殼聚糖(chitosan),又稱為可溶性甲殼素,或甲殼胺、幾丁聚糖、殼多糖等,學名為β-1,4-聚-D-氨基葡萄糖,分子式(C6H11NO4)n,商品名Flonac,由蟹、蝦等水產加工廢棄物提取精製甲殼素(chitin)後經過脫乙醯基而製取,含β-(1,4)-2-乙醯氨基-D-葡糖單元和β-(1,4)-2-氨基-D-葡糖單元的聚合物,後者一般不超過65%。根據不同的製備方法可得不同脫乙醯程度和平均分子量的殼聚糖。殼聚糖生產原料來源豐富,具有許多獨特的化學物理性質,根據其醯化、硫酸酯化和氧化、接枝與交聯、羥乙基化、羥甲基化等反應還可製備成多種用途的產品。

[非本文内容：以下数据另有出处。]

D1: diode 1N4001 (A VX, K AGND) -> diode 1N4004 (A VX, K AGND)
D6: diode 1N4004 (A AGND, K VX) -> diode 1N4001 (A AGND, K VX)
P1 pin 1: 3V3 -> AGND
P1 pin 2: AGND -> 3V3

殼聚糖分子在酸性條件下帶正電荷,核酸分子在鹼性條件下帶負電荷,殼聚糖能與核酸分子在醋酸或鹽水溶液中形成表面帶正電荷的微粒(參見Ishii T,Okahata Y,Sato T.Mechanism of cell transfectionwith plasmid/chitosan complexes.Biochimica et Biophysica Acta(BBA)/Biomembranes 2001,1514(1)51-64),核酸被包裹在納米粒中不易被核酸酶降解,穩定性顯著提高(參見Richardson SCW,KolbeHVJ,Duncan R.Potential of low molecular mass chitosan as a DNAdelivery systembioconpatibility,body distribution and ability tocomplex and protect DNA.International Journal of Pharmaceutics 1999,178(2)231-243)。殼聚糖-核酸納米複合物在釋放包裹的核酸過程中還可充當一個控釋製劑,殼聚糖-核酸納米聚合物作為核酸的載體有良好的前景,但殼聚糖作為RNA的載體目前尚未見報導。
發明內容
本發明的目的在於克服現有免疫RNA製劑的缺陷,而提供一種殼聚糖-免疫RNA複合物製劑,本發明的另一個目的是提供一種製備上述殼聚糖-免疫RNA複合物製劑的方法。該製劑一方面能保護免疫RNA免受降解,同時還可以增強免疫RNA的活性,提高療效。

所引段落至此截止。